National archives overview
- Formed: November 25, 1927; 98 years ago
- Headquarters: Miraflores 50, Santiago de Chile; 33°26′31″S 70°38′43″W﻿ / ﻿33.441944°S 70.645278°W;
- National archives executive: Emma de Ramón Acevedo, Director;
- Parent department: National Service for Cultural Heritage
- Website: www.archivonacional.gob.cl

= National Archives of Chile =

The National Archives of Chile (Spanish: Archivo Nacional de Chile) is a public organization of the Chilean State, created in 1927 with the goal to "collect and conserve the archives of the Departments of State and all the documents and manuscripts related to the national history, and to oversee their organization and use". It is treated as a dependent organization of the Dirección de Bibliotecas, Archivos y Museos (Direction of Libraries, Archives, and Museums), which is administered by the Consejo Nacional de la Cultura y las Artes de Chile (National Council on Culture and the Arts).

==History==

The organization has its historical roots in several specialized archives created by different public organizations of the Chilean State. In its foundational form, it was an office attached to the General Archive of the Instituto Nacional de Estadísticas de Chile (National Institute of Statistics of Chile), created in 1847 under the auspices of President Manuel Bulnes.
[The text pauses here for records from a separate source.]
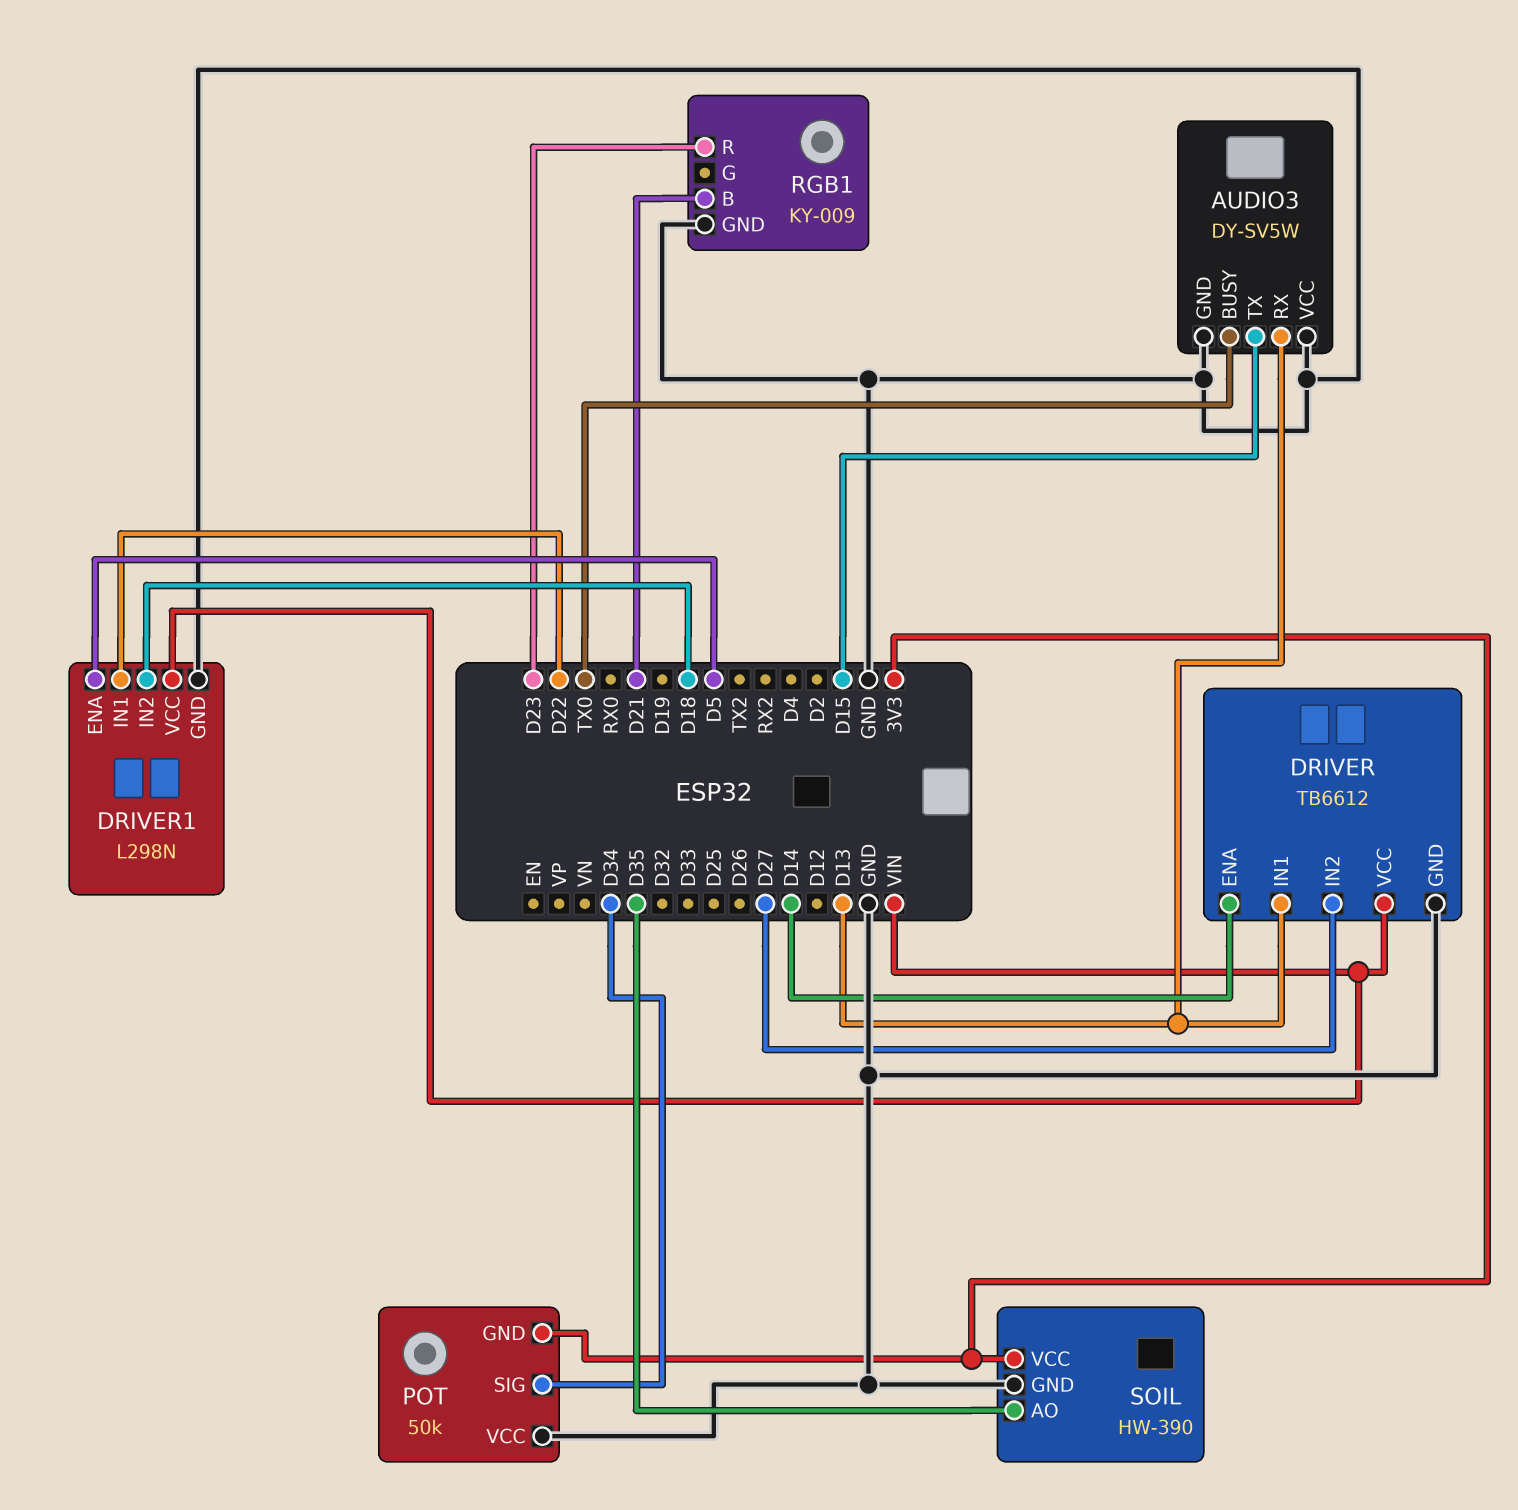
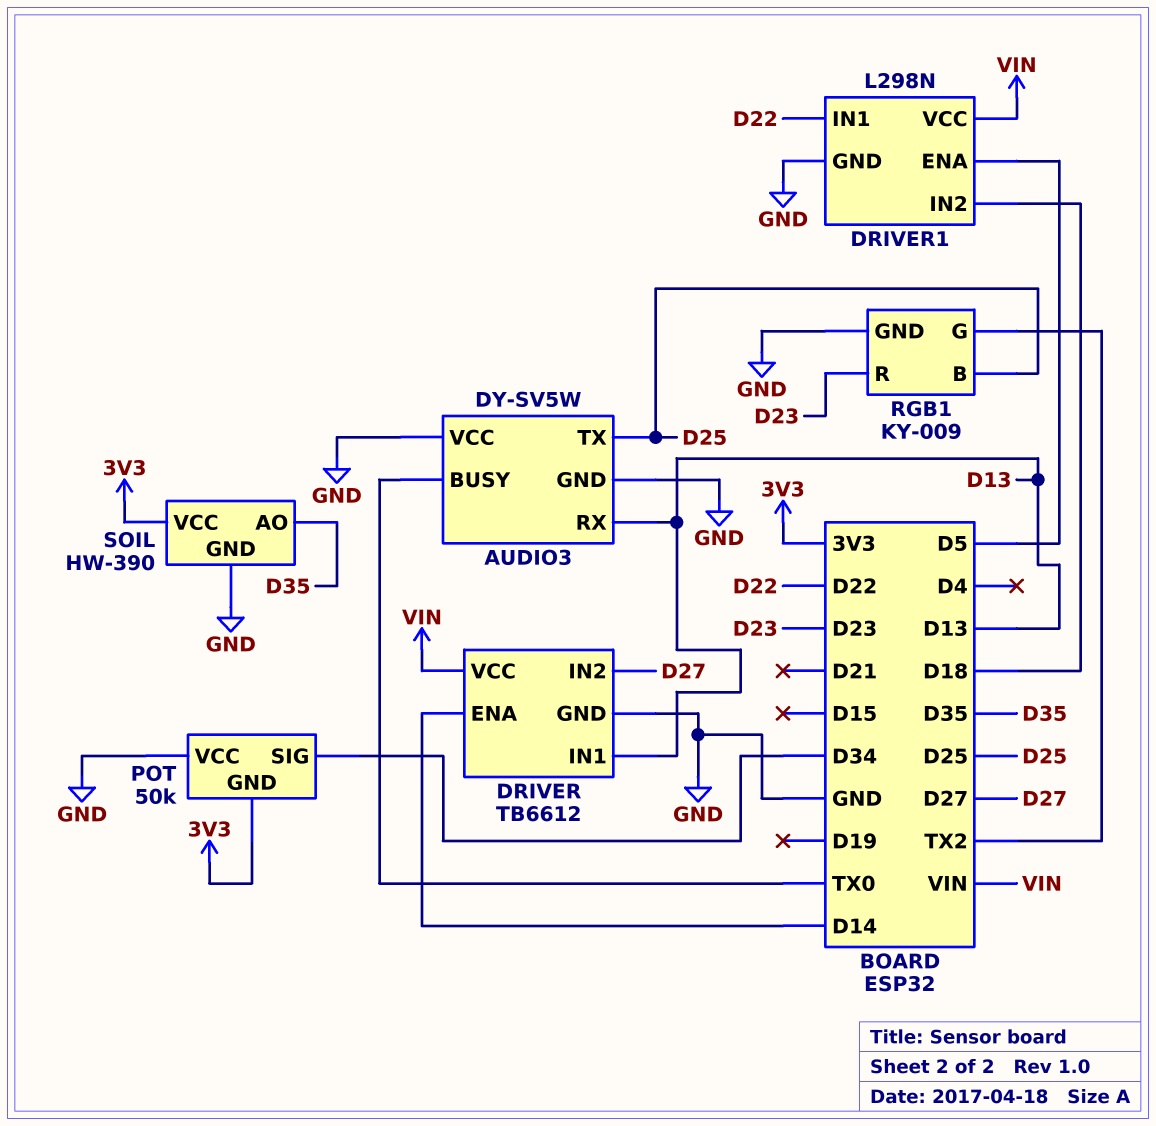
AUDIO3 pin TX: D15 -> D25
RGB1 pin B: D21 -> D25
RGB1 pin G: none -> TX2

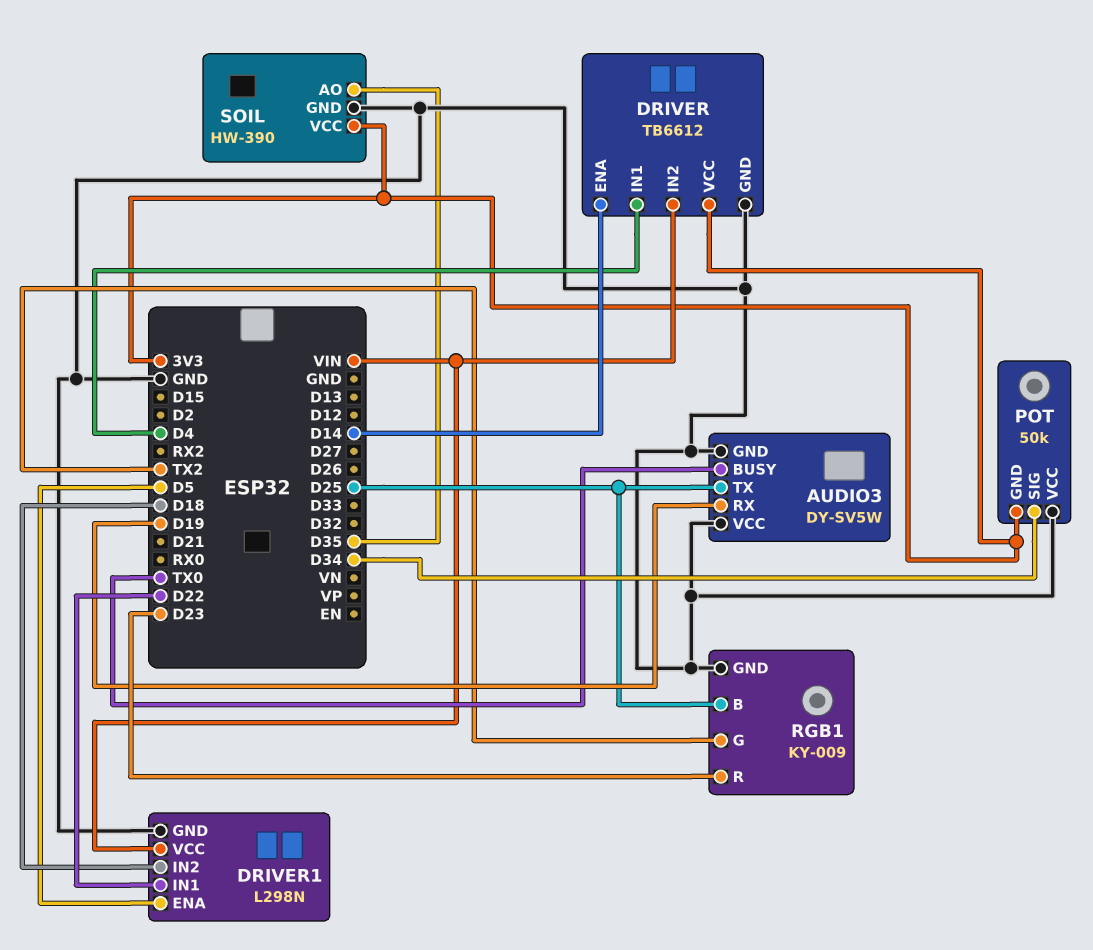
AUDIO3 pin RX: D13 -> D19
DRIVER pin IN1: D13 -> D4
DRIVER pin IN2: D27 -> VIN
DRIVER pin VCC: VIN -> 3V3

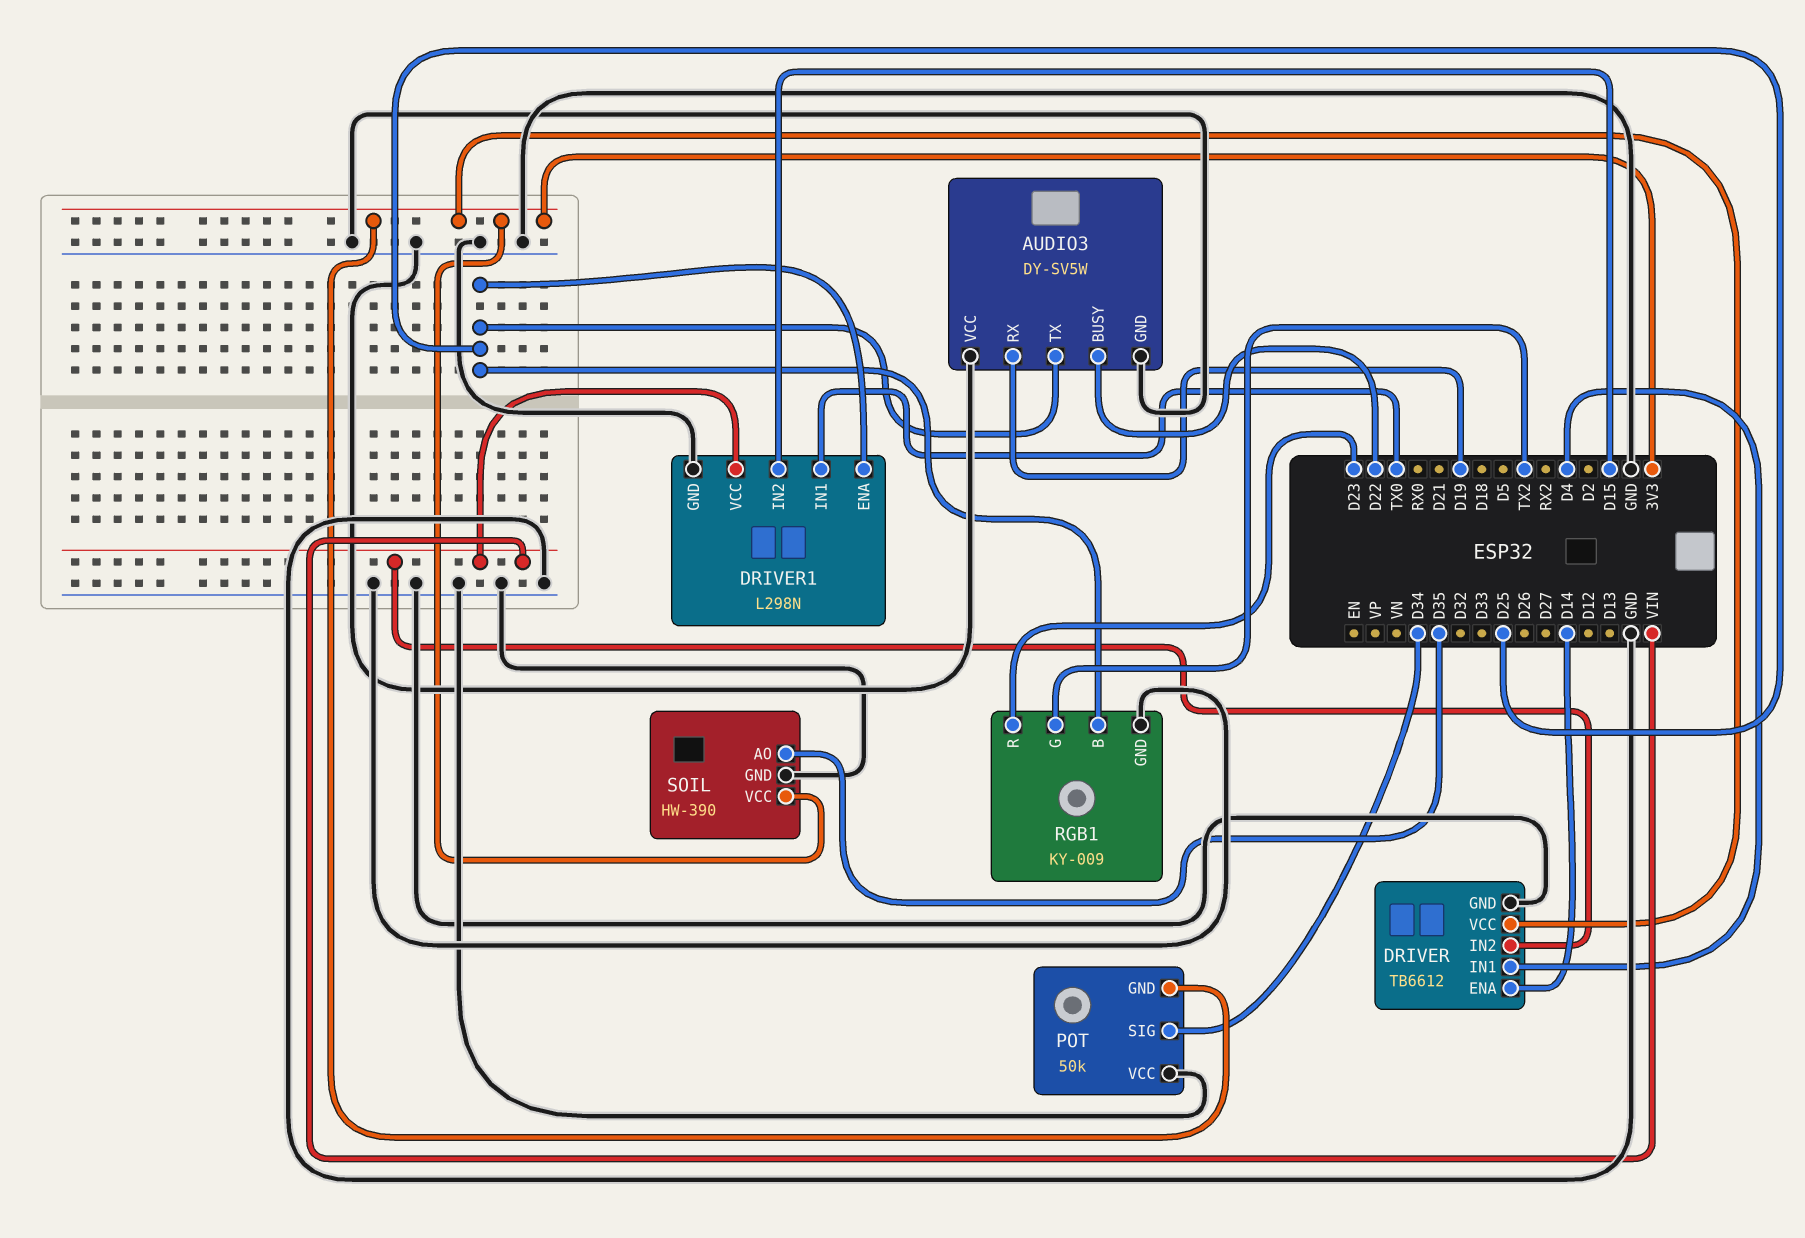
AUDIO3 pin BUSY: TX0 -> D22
DRIVER1 pin ENA: D5 -> D25
DRIVER1 pin IN1: D22 -> TX0
DRIVER1 pin IN2: D18 -> D15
The "Ley Orgánica de Ministerios" ("Organic Law of Ministries") of 1887 ordered the creation of the Archivo General de Gobierno (General Archive of the Government), a dependent to the Ministerio de Justicia e Instrucción Pública de Chile (Ministry of Justice and Public Instruction of Chile), which, together with the department of manuscripts of the Biblioteca Nacional de Chile (National Library of Chile) and the documents of the Archivo Judicial de Chile (Judicial Archive of Chile), was reorganized in to a single dependency called the Archivo Nacional de Chile.

With the creation of the Consejo Nacional de la Cultura y las Artes, the administration of the dependency was not modified, and the Archive continued under the DIBAM. In reality, the Archivo Nacional was located beside the building of the Biblioteca Nacional, at the exit of the Santiago Metro Santa Lucía station, on the street Miraflores.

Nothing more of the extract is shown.